Regional countries to help Iran reshape medical tourism

August 6, 2017 - 9:51

TEHRAN – Iran has signed agreements with 13 neighboring countries with the aim of developing and reorganizing its medical tourism sector.

The state-run Tourism Holding Company, affiliated with the Social Security Organization, is to unveil this week a comprehensive plan, which will be implemented with the participation of 22 hospitals and over 200 physicians, specialists, and surgeons.

“We have already signed agreements with 13 regional countries including Iraq, Afghanistan, Azerbaijan, Turkmenistan, Bahrain and Oman to facilitate travels to Iran for people who are in need of medical services,” ISNA quoted Gholamhossein Ebrahimbay-Salami, managing director of the Tourism Holding Company as saying.

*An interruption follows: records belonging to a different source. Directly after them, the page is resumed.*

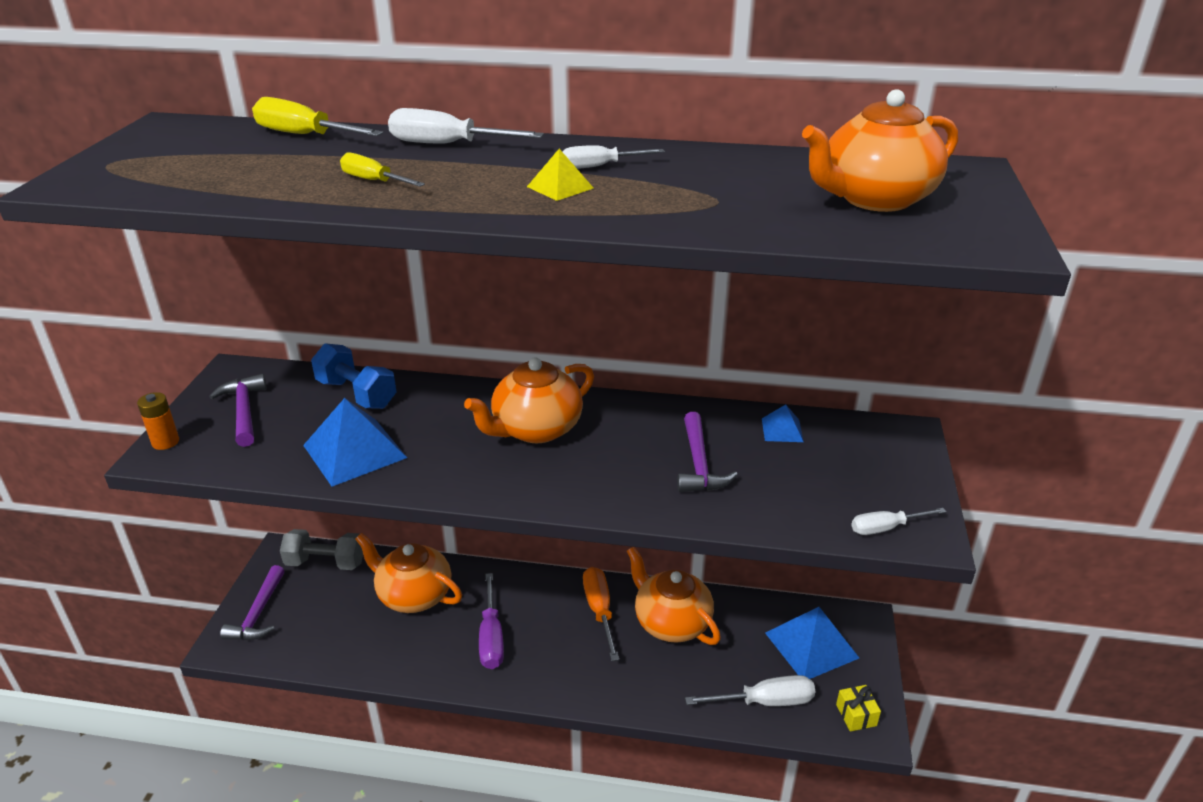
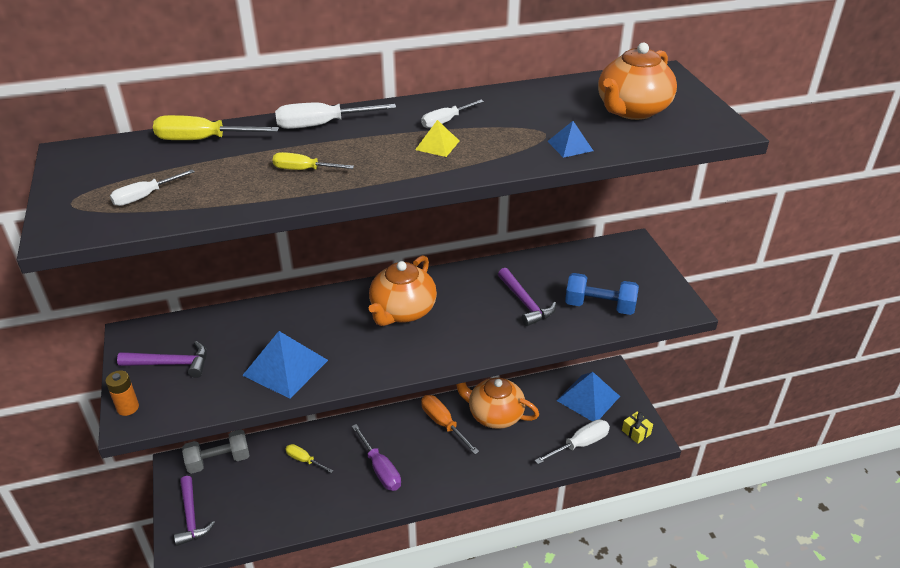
camera: 25 degrees left, 5 degrees up
(244, 411) = (171, 364): purple hammer -> purple hammer turned 135 degrees clockwise
(357, 394) = (250, 323): blue dumbbell -> blue dumbbell (599, 306)
(413, 595) = (304, 460): orange teapot -> yellow screwdriver
(782, 430) = (560, 264): blue pyramid -> blue pyramid (570, 146)
(885, 528) = (658, 310): white screwdriver -> white screwdriver (145, 196)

“The scheme will involve 17 hospitals run by the Social Security Organization and five privately-owned ones. It will also hire some 40 renowned medical doctors as well,” the official added.

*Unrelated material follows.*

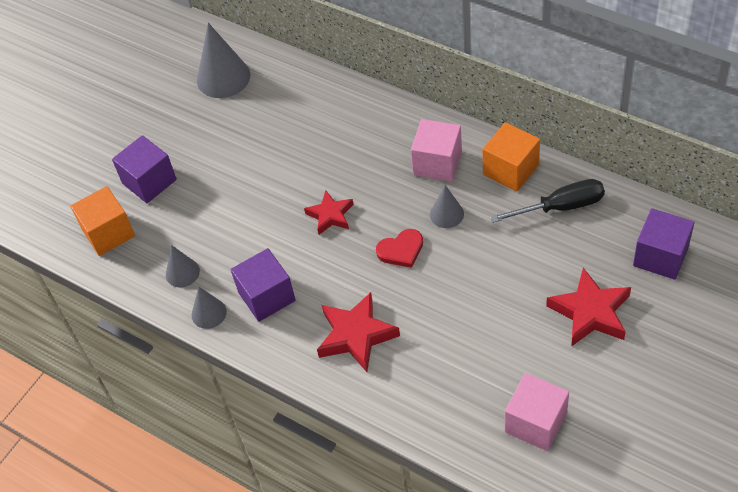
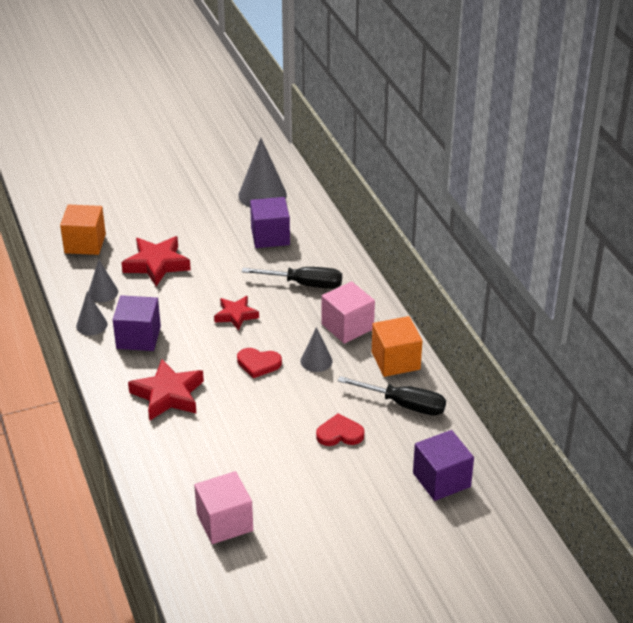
camera: 30 degrees right, 15 degrees down
(149, 181) = (144, 229): purple cube -> purple cube (270, 236)
(357, 145) = (304, 284): none -> black screwdriver
(539, 270) = (340, 433): none -> red heart
(590, 312) = (345, 482): red star -> red star (156, 264)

“The hospitals have already worked in the field of medical tourism and we are consulting with a number of others that are located in major cities of Tehran, Isfahan, Mashhad, Shiraz and Rasht, as well as some border cities like Kermanshah, Zabul, and Zahedan,” Ebrahimbay-Salami said.

Elsewhere in his Remarks, the official referred to ‘weaknesses’ that has hampered the health tourism in the country. 

So far, the health tourism sector [in its literal meaning] has suffered from its theoretical weakness and its public discourse, as sometimes medical tourism is mistaken for health tourism or other associated aspects of tourism that are utilized for curative and wellness, and rehabilitation purposes, the official pointed out.

“In medical tourism, which is a subset of health tourism, the prescriptions, surgery operations and medical care are of high priority. While health tourism utilizes features such as hot springs, aroma therapeutics and salt caves, and the medical profession is not induced,” he clarified.

Due to the lack of such rankings in the country, the Tourism Holding Company is set to redefine medical tourism in the first step and track the other associated aspects later, Ebrahimbay-Salami added.

Patients from Iraq, Azerbaijan, Armenia and the Persian Gulf littoral states constitute the largest number of travelers who visit Iran annually for medical services.

The Ministry of Health registered some 105,000 inbound patients over the past Iranian calendar year (March 2016-March 2017), ISNA quoted a tourism official as saying back in July.

Iran has launched extensive plans to bolster its tourism sector. Under its 2025 Tourism Vision Plan, the country is expecting to increase the number of tourism arrivals from 4.8 million in 2014 to 20 million in 2025.